The great and marvelously named theologian Han Urs von Balthasar speaks of the Christian vocation as follows: ‘Our thought and love should penetrate the flesh of things like X-rays and bring to light the divine bones in them.’ It’s a similar sentiment to that expressed in the ending of Malcolm Guite’s Transfiguration sonnet: ‘Nor can this blackened sky, this darkened scar, Eclipse that glimpse of how things really are.’
This is what the feast of the Transfiguration is about: Our thought and love like X-rays, seeing the divine bones within; a glimpse of how things really are. Seeing that in a world in which human beings are shaped by market forces, or cultural norms, or the oppression of others, or our own tendencies to self-destruction, there is a deeper reality the world does not recognize. At root, we are children of God, created in God’s image, and our true fulfilment lies in becoming more like Jesus Christ; in being transformed, being transfigured. Our cleverness and ingenuity are given and best used in the service of creativity and compassion. And for followers of Jesus in every age, the Transfiguration offers a foretaste of God’s ultimate purposes, a welcome assurance that affliction, injustice, and death will not have the last word.
Christian disciples are called to repent of our inability to see clearly, and ask God to reshape and remake our vision, so that our thought and love might glimpse the divinity at the heart of our day to day lives, and the people we meet. What we happen to think and feel about situations and other people is not the be all and end all. Beyond and beneath our limited perceptions are ‘the divine bones within’; yes, even in situations as appalling as the use of the atomic bombs on first Hiroshima and then Nagasaki, even in context of current conflicts, even as the disturbing consequences of climate change become more and more apparent.
Many today, when they consider the scales of problems we face, feel a sense of despair; that there is no way we can prevail, or avoid the inevitable consequences of nuclear proliferation or climate disaster. The future is not fixed; it is not given to any human being to know what is going to happen, and yet many people seem absolutely certain about their own defeatism. This is the opposite of our Christian vocation, sustained by the faith, hope and love found in Jesus Christ, and the transformation of life to be found in him.
Hope is the opposite of defeatism and despair. The American writer Rebecca Solnit argues that hope is not so much about happiness or confidence, as ‘a commitment to search for possibilities.’ If we feel despairing, that needs to be taken seriously, but it only really tells us about ourselves, not what is actually going to happen. History is full of people who continued to struggle in difficult, seemingly impossible circumstances, and many of them lived to see those circumstances change for the better. Think of the impossible story of the church, for a start, with a small number of terrified disciples in despair at the death of their leader, and what happened next.

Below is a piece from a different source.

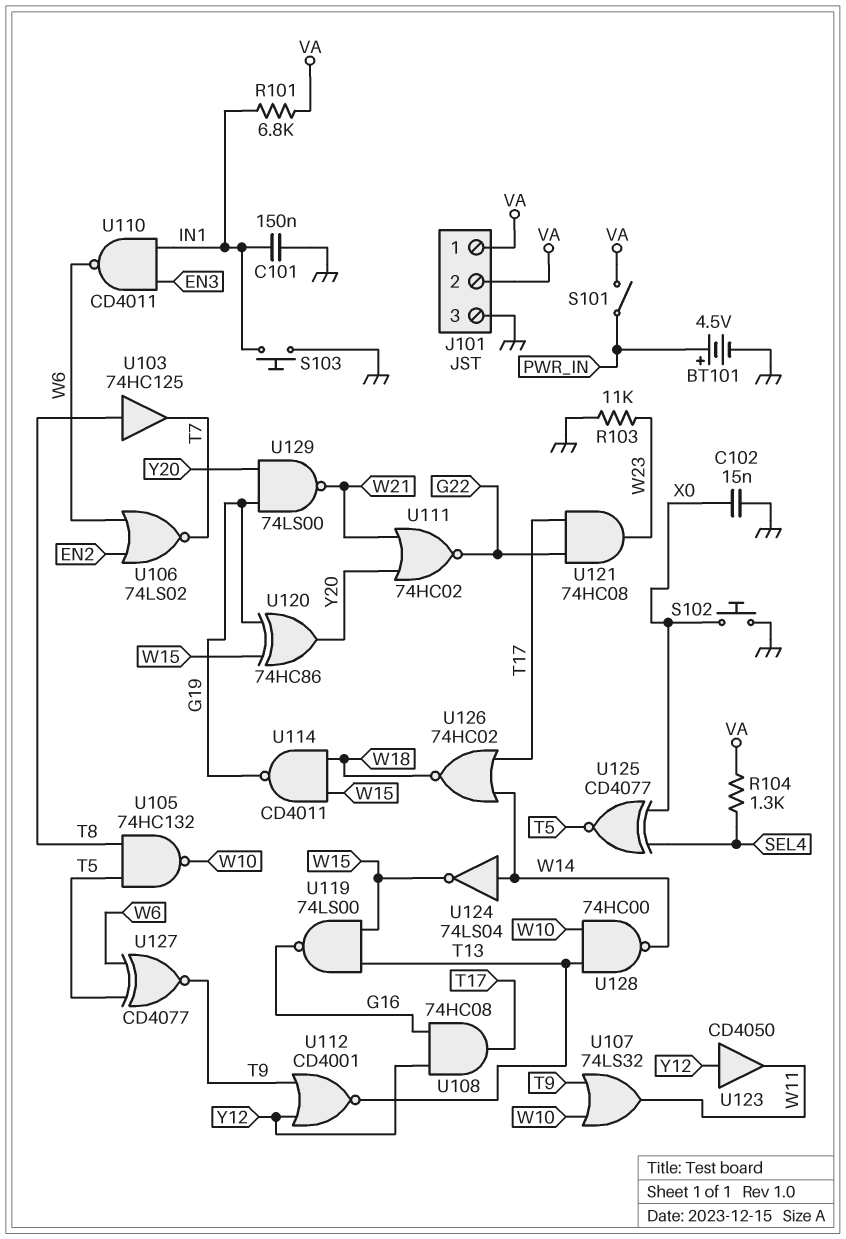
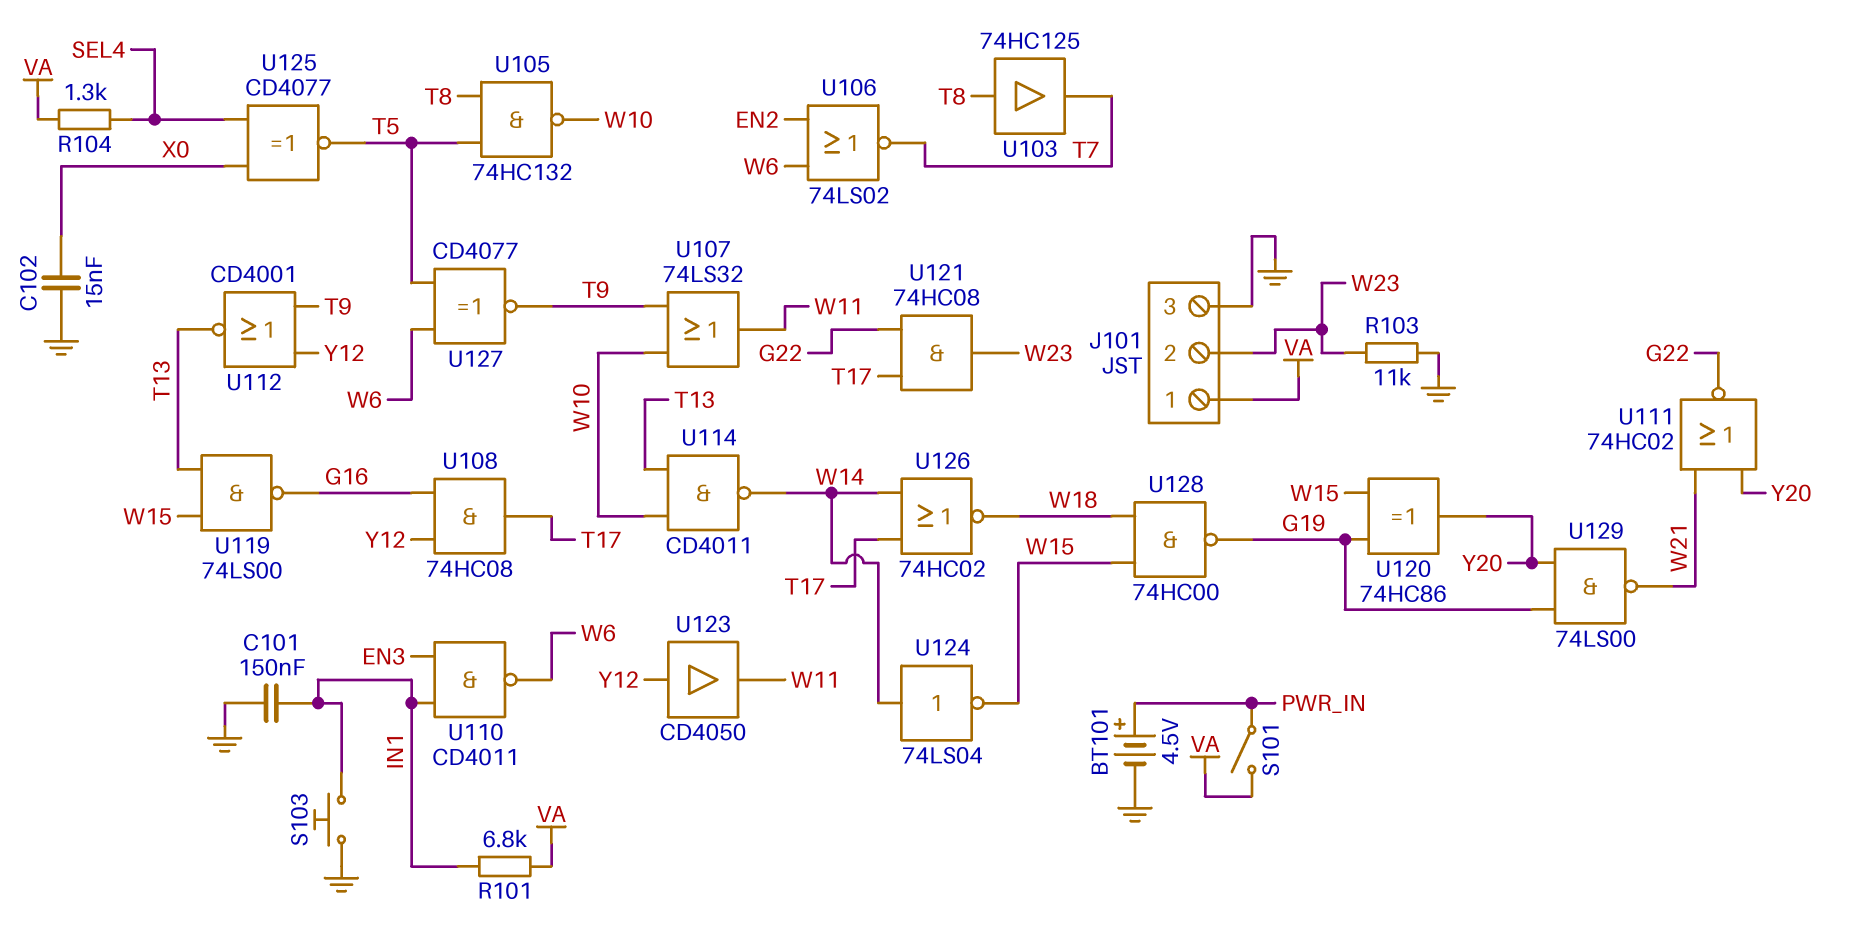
J101 pin 2: VA -> W23
S102: button (GND, X0) -> none
U114: NAND CD4011 (in W15, in W18, out G19) -> NAND CD4011 (in T13, in W10, out W14)
U128: NAND 74HC00 (in T13, in W10, out W14) -> NAND 74HC00 (in W15, in W18, out G19)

As followers of Christ, we are called to listen to him and be more like him, to combat defeatism in others and ourselves, and to be so transformed as to be ‘a lamp shining in a dark place, until the day dawns and the morning star rises in our hearts.’
Let us pray:
Christ, our only true light,
before whose bright cloud your friends fell to the ground:
we bow before your cross
that we may refuse to be prostrated
before the false brightness of any other light,
looking to your power alone
for hope of resurrection from the dead. Amen.